The story of the game follows Faith Connor. Newly released from juvie, Faith joins up with couriers she used to know and instantly becomes embroiled in a resistance movement raging against the oligarchical Conglomerate running the city as a fascist state. All the while Faith must grapple with issues from her past, including the death of her family and sister.
If this story doesn’t seem to jive with the story of the previous Mirror’s Edge, that’s because it doesn’t. Catalyst is a reboot for the series in the smallest sense of the word. The setting and protagonist are identical, but the events of the previous game are wiped away. Starting over instead of moving forward feels like a strange decision for a game that is partially relying on nostalgia to be effective. This is especially true considering so little was done with the opportunity.
Little is a good word to describe the story and characters both for this game. The plot is boring and expected, the characters vague cardboard cutouts that are easily forgotten. The handful of things done to make people charming or likable usually come off as annoying instead. The temptation arises to skip cutscenes mere hours into the game because you care so little.
The point of the game, course, isn’t the story. When you’re booting up this game you’re booting it up for the stellar parkour gameplay. So the question is: does Catalyst have stellar gameplay? The answer is a resounding “kind of”.
Running around in Catalyst is fun, that can’t be discounted. The problem is the shine wears off fast. The beauty of all that amazing running ability is traversing interesting and varied environments. The tools are there, but the environments are missing.
The first Mirror’s Edge was linear, with sections that were basically parkour puzzles you tried to blast through as fast as possible without ever losing momentum. It made you feel free being able to run and jump and slide through anything the game through at you.
Catalyst decided to become open world, and in doing so loses both variety and quality of design. The world got bigger but it feels a lot smaller. Missions take place in the same areas repeatedly and are issued from hubs you visit over and over. Annoyingly, many of these hubs only have one way in or out. This leaves Faith running the exact same obstacle course to run over and over again.
It’s annoying and frustrating. These are alleviated somewhat with the presence of fast travel, but in a game that revolves around movement and acrobatics fast travel seems somewhat self-defeating.
The combat was something the developers talked about extensively as being deeper and more interactive than before. If that was their ultimate goal, it was an utter failure. The combat is slow and clunky, destroying the pace of the game. It’s also never the best option unless it’s the only option, such as when a room is flooded with enemies and the juvenile Faith is inexplicably tasked with taking on a squadron of police officers.
Lastly, the aesthetic of the game falls flat. This is a real shame because the first game was so beautiful. Mirror’s Edge had this clean dystopian white interrupted by splashes of vibrant color that helped guide you through the world in an understated way. Catalyst, by comparison, is either too bright or dirty looking. The world is white but flooded with red that does more to disrupt and confuse than guide, with the only other color being random injections of blue and yellow.

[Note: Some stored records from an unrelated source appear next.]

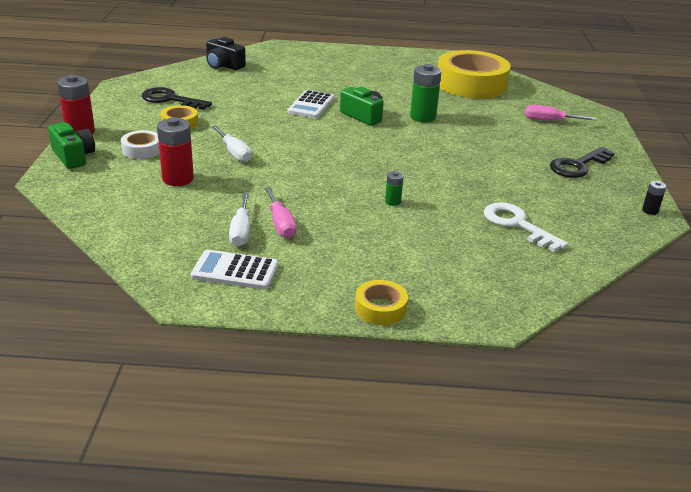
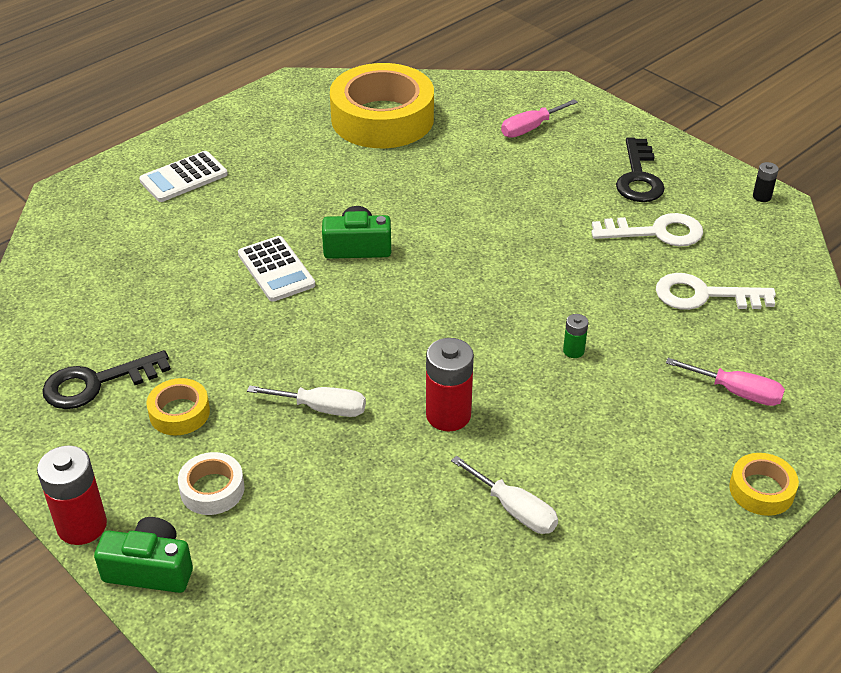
camera: 45 degrees left, 10 degrees up
(178, 179) = (331, 497): red battery -> red battery (448, 415)
(224, 65) = (57, 274): black camera -> none
(235, 271) = (593, 562): white calculator -> white calculator (184, 178)
(281, 224) = (531, 467): pink screwdriver -> pink screwdriver (737, 392)
(423, 117) = (415, 205): green battery -> none
(541, 189) = (656, 232): none -> white key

Altogether, it’s hard to either suggest Catalyst or write it off completely. The running for all the faults of the environment, is fun. It’s arguably smoother than the previous game, and in the handful of movements where the game gives you the chance it feels absolutely great. Sadly, the rest of the game is forgettable or even egregious. Catalyst is not the hopeful resurgence fans of the original were hoping for, and after the middling success of both games, it’s hard to imagine there being another.